THE TRUMP WAY
He’s a billionaire (though maybe not as rich as he says). He claims he hates debt (but his casino companies went bust because of it). He craves press attention (but sues at the drop of a hat). What does Trump’s record tell us about how he’ll lead?
Donald Trump’s pitch is simple: He is, as he’ll happily tell you, one of the world’s elite businessmen. Therefore he’d make a great President.
Last June, when Trump famously rode down an escalator inside Trump Tower in Manhattan to announce his presidential candidacy to a crowd padded with paid attendees, he delivered a speech that heavily emphasized his 40-year career as a real estate developer and professional personality. (Although most of the headlines focused on his calling Mexican immigrants “rapists.”)
“We need a leader who wrote The Art of the Deal,” he declared, making sure to mention his bestselling 1987 book. “We need someone who can take the brand of the U.S. and make it great again!”
Then, Trump being Trump, he brandished a financial statement, boasting that he’s worth “well over $10 billion,” and said that the talent for amassing such wealth is “the kind of thinking we need for this country.”
Much to the surprise of the political establishment, a good portion of the voting public appears to have bought that argument. Trump has emerged as an unlikely front-runner for the Republican nomination—becoming the first candidate who has never held political office to lead his party’s polls this late in a campaign since lawyer-turned-utility-executive Wendell Willkie challenged F.D.R. in 1940.
There’s no question that Trump’s perceived business acumen is one of the main drivers of his success. A Bloomberg poll from late last year found that 73% of Republicans think the real estate tycoon “knows how to get things done,” besting all rivals on that measure by a wide margin.
But what sort of businessperson is Trump, really? Though he’s been in the public eye for decades, the 69-year-old is arguably better known today for playing an executive on television than for being one in real life. The already famous Trump gained über-celebrity status from his starring role as the host of the reality series The Apprentice and The Celebrity Apprentice for 14 seasons between 2004 and 2015.
Read more Fortune coverage of Trump’s business career:
• The Donald Trump Fortune Interview Complete Transcript
• What Trump Does Have to Teach Leaders
• Donald Trump on Atlantic City, China, and Sanders
• Here’s What You Need to Know About Trump’s Business Failures (Video)
• Why Donald Trump Loves Low Interest Rates, But Won’t Reappoint Janet Yellen
• Why Donald Trump and Bernie Sanders Are More Similar Than You Think
The picture is further obscured by Trump’s obsession with promoting his own mystique and the magic of the Donald Trump brand. That has helped lead him to lend his name to a series of questionable ventures, which have been duly ridiculed, including by the last Republican presidential nominee. “And whatever happened to Trump Airlines? How about Trump University?” said Mitt Romney in a speech excoriating Trump in March. “And then there’s Trump Magazine and Trump Vodka and Trump Steaks and Trump Mortgage. A business genius he is not.”

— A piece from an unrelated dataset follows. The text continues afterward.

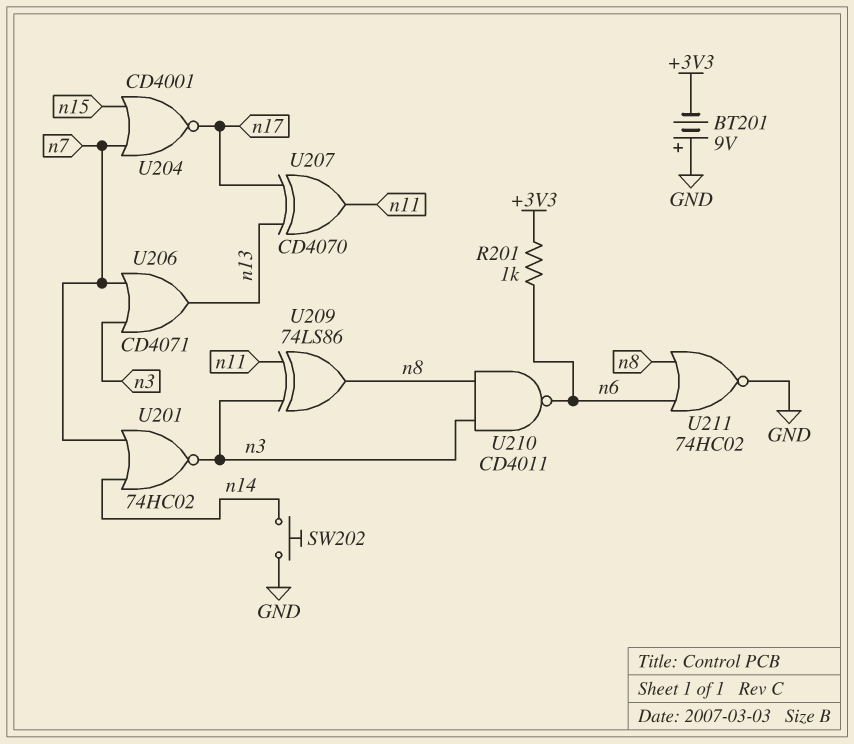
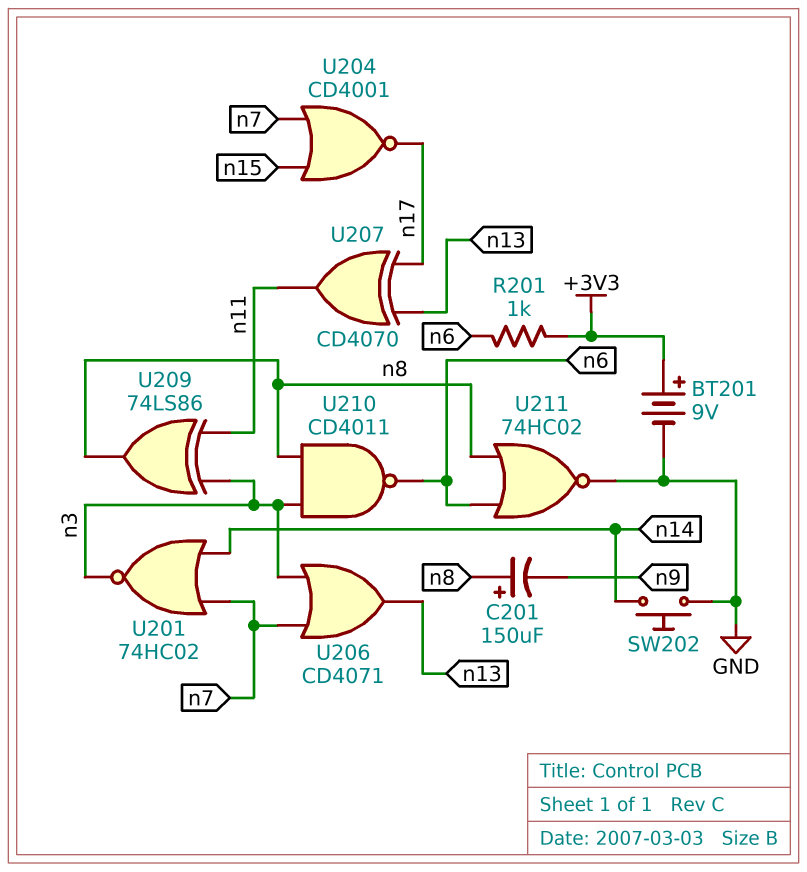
BT201: 9V (plus GND, minus +3V3) -> 9V (plus +3V3, minus GND)
C201: none -> 150uF (plus n8, minus n9)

Whatever you think of Trump, the fact is that he’s shown remarkable resilience in his decades-long career—scraping the depths at times before rising to become richer than he’s ever been. (And then inflating his wealth publicly to make it seem bigger still.)
How did Trump amass that fortune? In the end it had little to do with TV paychecks and steak royalties. Rather, it came primarily via the business he grew up in: real estate. A booming market has greatly increased the value of Trump’s key property holdings. He has also profited from an overlooked business in which he thrives—the unglamorous work of overseeing property development and management for other developers. Trump has reaped rich fees in that role on such projects as the current transformation of Washington, D.C.’s historic Old Post Office Building into a luxury hotel, alongside private equity firm Colony Capital. In these ventures, as with his campaign, he keeps his team small and is his own most trusted strategic adviser.

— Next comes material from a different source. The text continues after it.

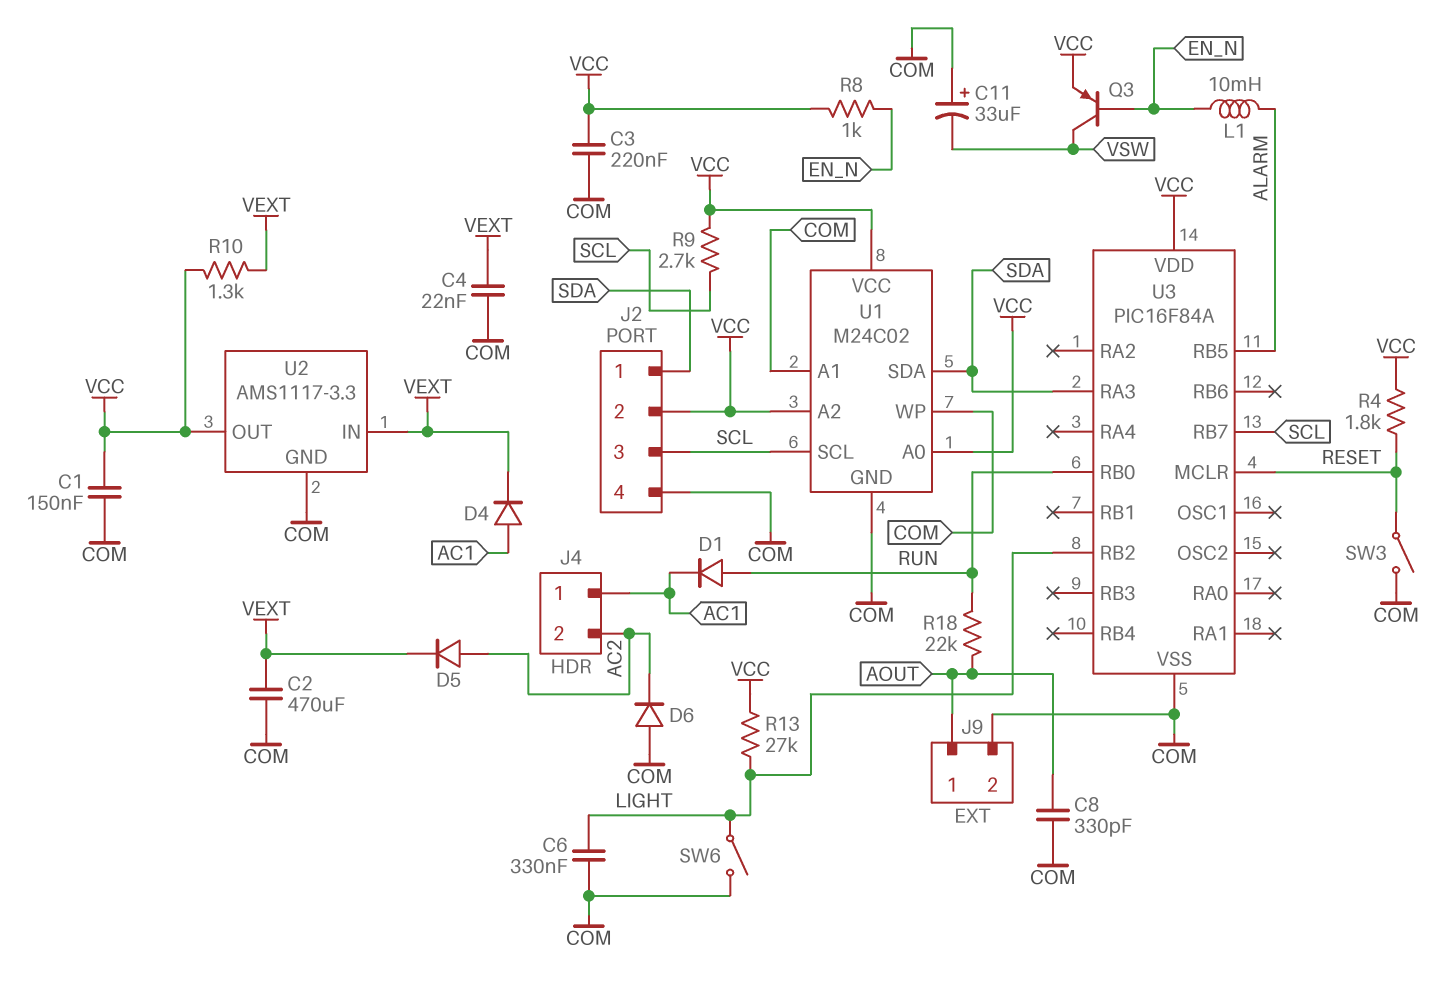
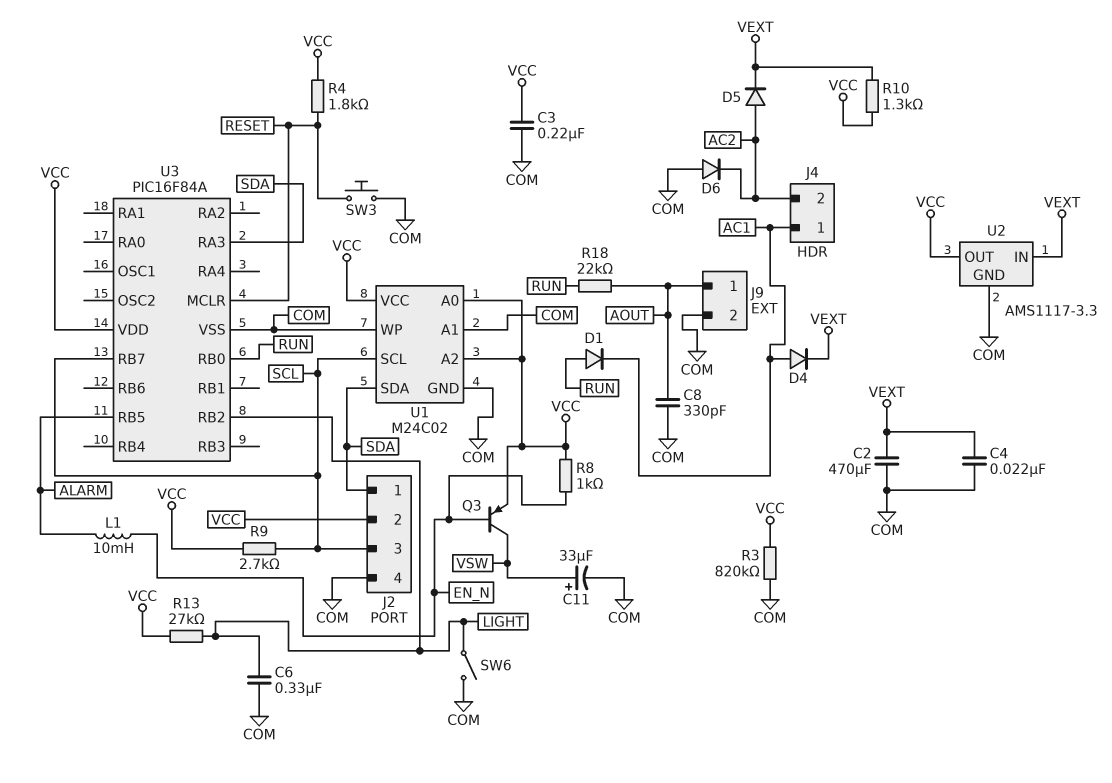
C1: 150nF (COM, VCC) -> none
C11: 33uF (plus COM, minus VSW) -> 33uF (plus VSW, minus COM)
R3: none -> 820k (COM, VCC)
SW3: switch (COM, RESET) -> button (COM, RESET)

The caricature version of Trump is real. He’s very much the guy who has vowed to force Mexico to pay to build a 50-foot wall on the border. He’s also the man who recently said that women who seek abortions should be subjected to “some form of punishment”—drawing harsh criticism from conservatives and liberals alike. He threw out the idea of a 45% tariff on Chinese imports, then said he would never do it, just threaten it. When he suggested in late March that perhaps Japan should develop nuclear weapons, even unpredictable North Korea was flummoxed—an official called his comments “absurd and illogical.” And yet the cartoon is not the whole story.

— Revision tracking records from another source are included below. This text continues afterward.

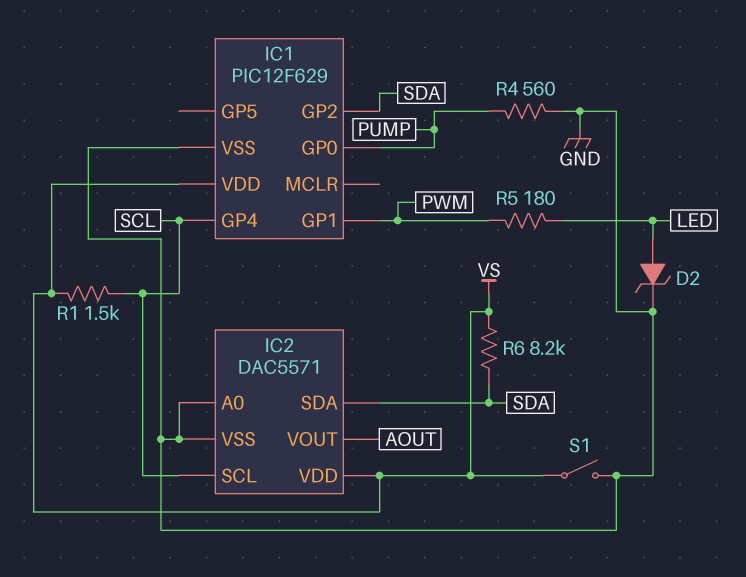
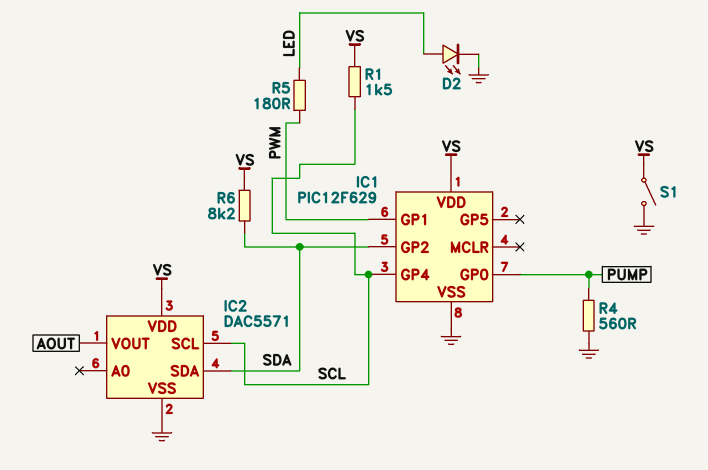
D2: zener (A LED, K GND) -> LED (A LED, K GND)
IC2 pin A0: GND -> none

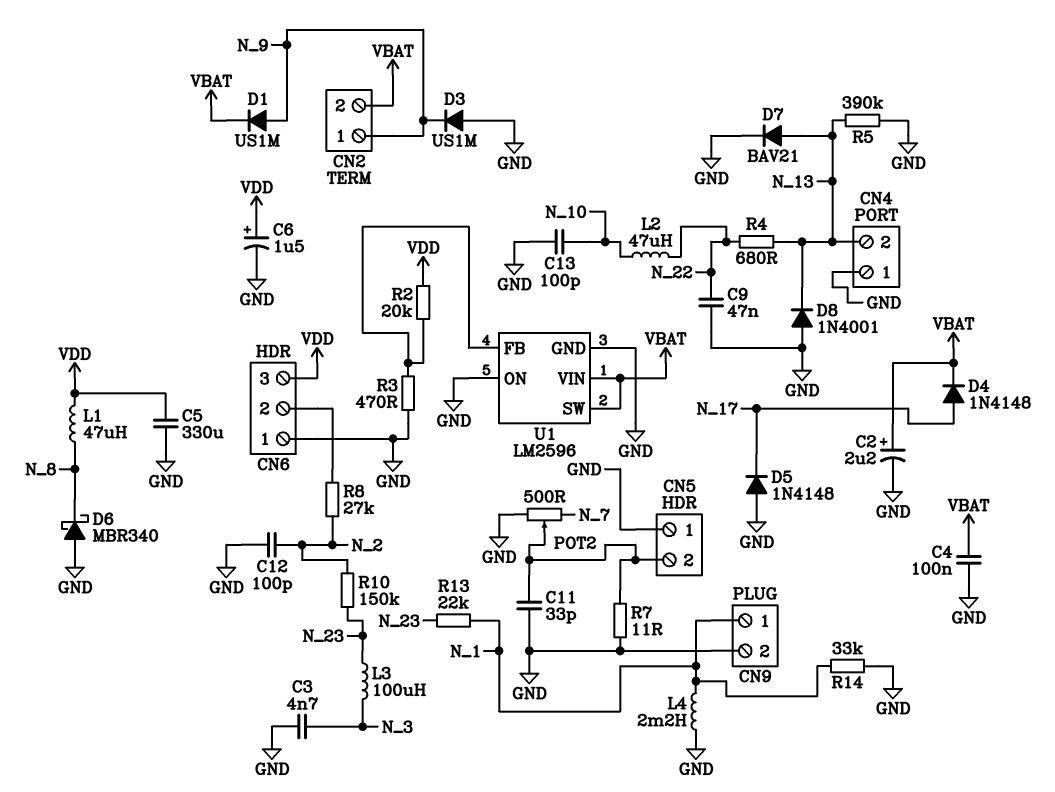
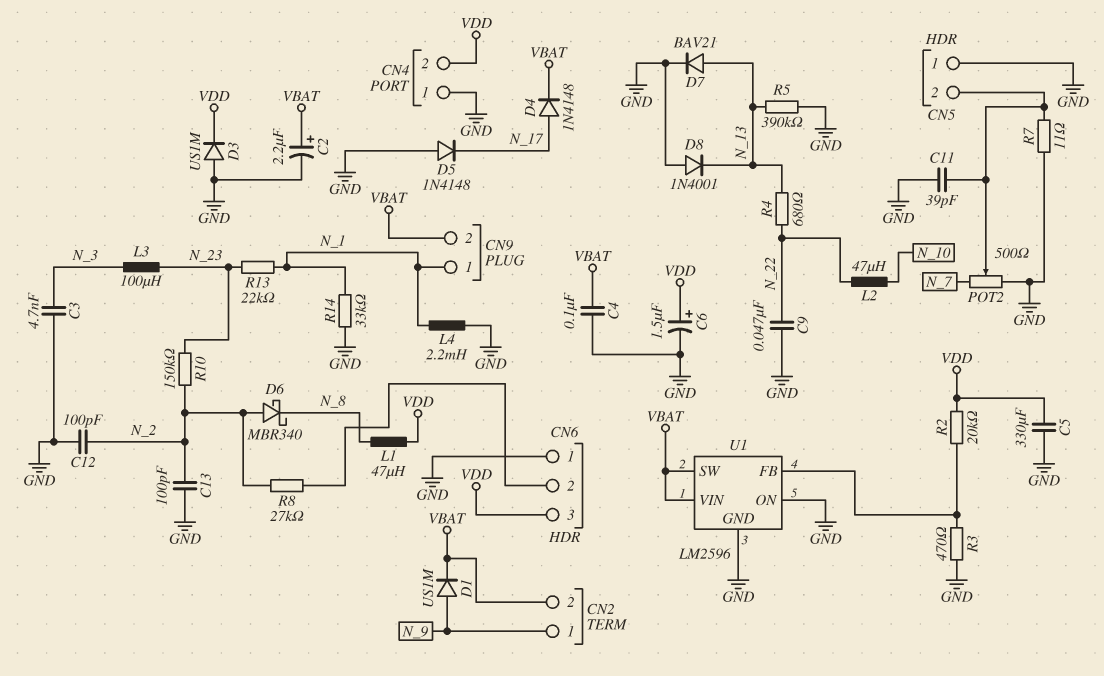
C11: 33pF (CN5/2, GND) -> 39pF (CN5/2, GND)
C13: 100pF (GND, N_10) -> 100pF (GND, N_2)
CN4 pin 2: N_13 -> VDD
CN9 pin 2: GND -> VBAT
D3: diode US1M (A GND, K N_9) -> diode US1M (A GND, K VDD)
D6: schottky MBR340 (A GND, K N_8) -> schottky MBR340 (A N_2, K N_8)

As he marches toward his party’s nomination, the best way to assess how Trump will handle the job of President is to look beyond the daily campaign craziness and closely examine the business career he’s using as his résumé. (To read what Trump says about his career and his plans for the economy in his own words, see our interview here.) As the leader of the Free World, how would he lead?
We identified five overriding themes that provide a blueprint for running things the Trump way.
HE ALWAYS COMES FIRST
Over his roller-coaster career, a core part of Trump’s decision-making process can be summarized in four words: Trump always comes first. Whatever the deal, Trump must be the star. He routinely values two things above all, even over making money: being the boss and gaining publicity. No one values the Trump brand higher than Trump himself.
The obsession with seeing his name in lights has at times damaged his public shareholders and Trump himself. “He lives to see his name praised in the press,” says a former associate who has worked closely with Trump. “When it comes to choosing between getting more publicity and making good deals, I’d say it’s a tie.”
One notable case in which his ego swamped his judgment occurred in Atlantic City. In mid-1995 he launched a publicly traded holding company, Trump Hotels & Casino Resorts, which originally owned one casino in the gambling haven, the Trump Plaza, then purchased the Trump Taj Mahal and Trump’s Castle. In the process, Trump Hotels piled on massive debt. (More on that later.)
By late 1996, Trump Hotels was struggling, but the company was offered a boost. The Rank Group, owner of the Hard Rock chain, proposed an investment in the Castle that would have helped reverse the declining fortunes at Trump Hotels. Rank, which had just opened a Hard Rock Cafe at the Taj, first discussed purchasing a 50% interest in the Castle for as much as $350 million, valuing the property at $180 million more than Trump paid for it. Rank wanted to rebrand the property simply as the Hard Rock. But at the last minute Trump demanded that his name stay on the property and that it be renamed the Hard Rock at Trump’s Marina. Rank walked, and the stock price of Trump Hotels continued to dive. Trump told Fortune that he remembers nothing about any negotiations with Rank.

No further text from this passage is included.